Drain and rinse the cashews before using in the recipe.
2. Put a large pot of water on to boil (with a pinch of salt if you like) and start prepping your veggies while you wait for it to boil.
First, cut the broccoli into little florets. (Discard the stems -- compost!)
Cut the squash into thick slices.
Then cut the slices into little cubes.
Peel the carrot and cut into thin slices.
Peel and crush the garlic. Check the water; when it boils, add the pasta and cook for four minutes. Add the broccoli and carrots and cook for another three minutes, then add the squash and boil for two more minutes.
While the pasta and veggies are cooking, you'll have plenty of time to make the sauce.
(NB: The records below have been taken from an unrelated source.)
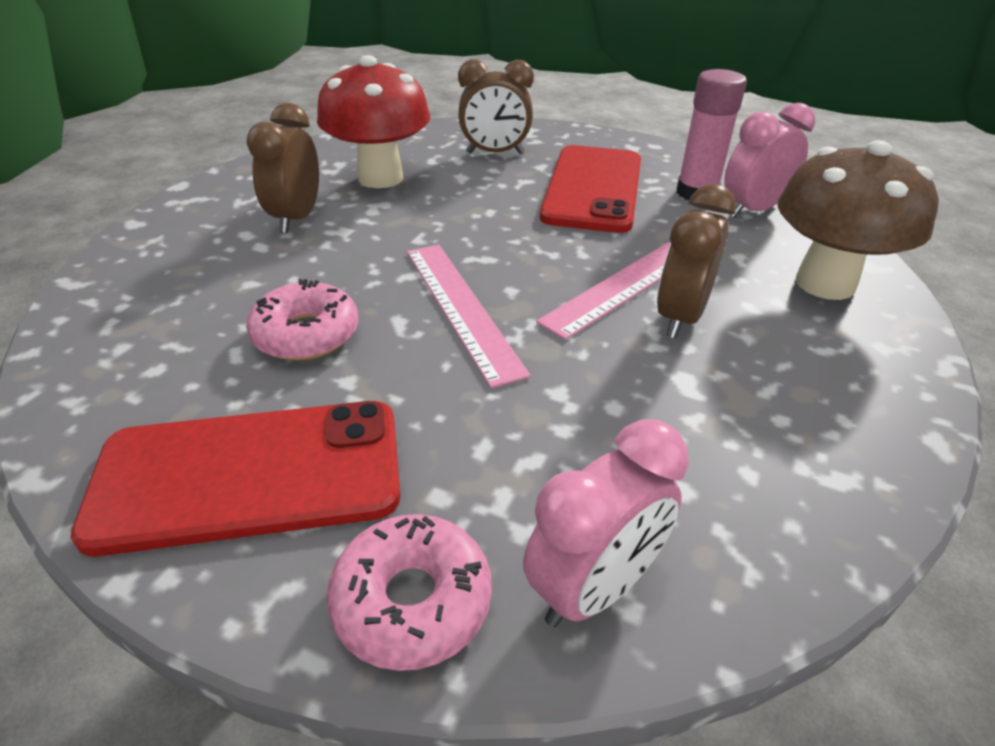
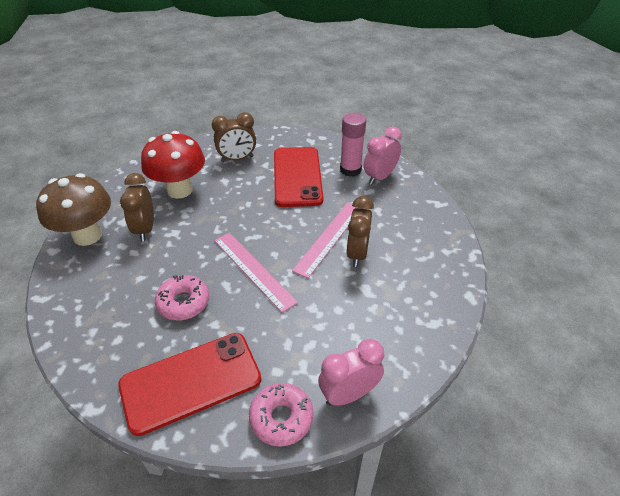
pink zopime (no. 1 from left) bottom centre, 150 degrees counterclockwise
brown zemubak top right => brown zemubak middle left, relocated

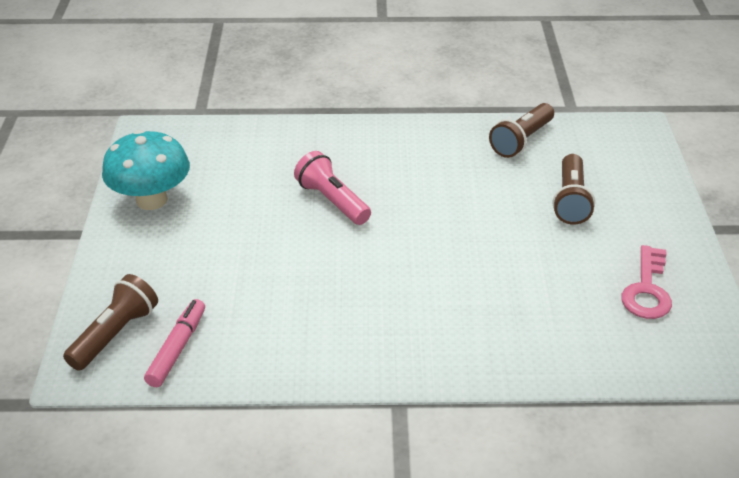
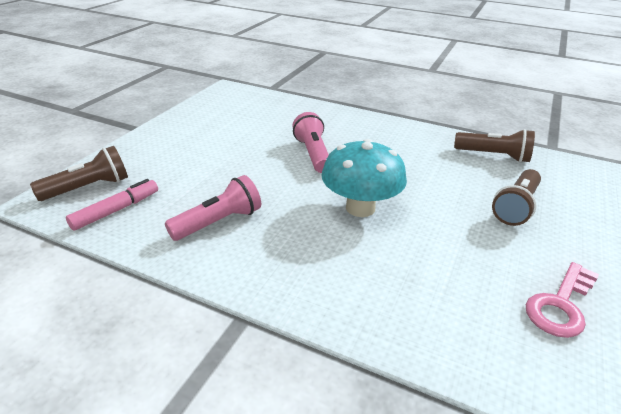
turquoise zemubak middle left => turquoise zemubak centre, relocated
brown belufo (no. 2 from left) top right => brown belufo (no. 2 from left) middle right, 135 degrees counterclockwise
nothing => pink belufo (no. 1 from left) centre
3. Warm the broth in the microwave or on the stovetop; when it's hot, put it in the food processor or blender with the cashews and crushed garlic.
It'll look watery when you're done, but have no fear -- the avocado will thicken it up.
4. Cut the scallions into two-inch pieces and add to the sauce, along with the juice from the lemon, salt and pepper.
Scoop the two avocados into the food processor or blender.
Process until smooth. (See -- nice and creamy!)
How are your pasta timers going? It should be almost time to take those ingredients out of the boiling water.
5. Drain the pasta and veggies thoroughly and return to the pot.
6. If you have helpers, put them to work cutting the grape tomatoes in half -- or do it yourself.
Stack the basil leaves, fold them and then slice into thin strips.
7. Thoroughly mix the sauce with the pasta and veggies.
Add the tomatoes and basil and fold them in gently.
Serve with crusty bread and olive oil or vegan butter. This recipe makes enough for four hungry adults.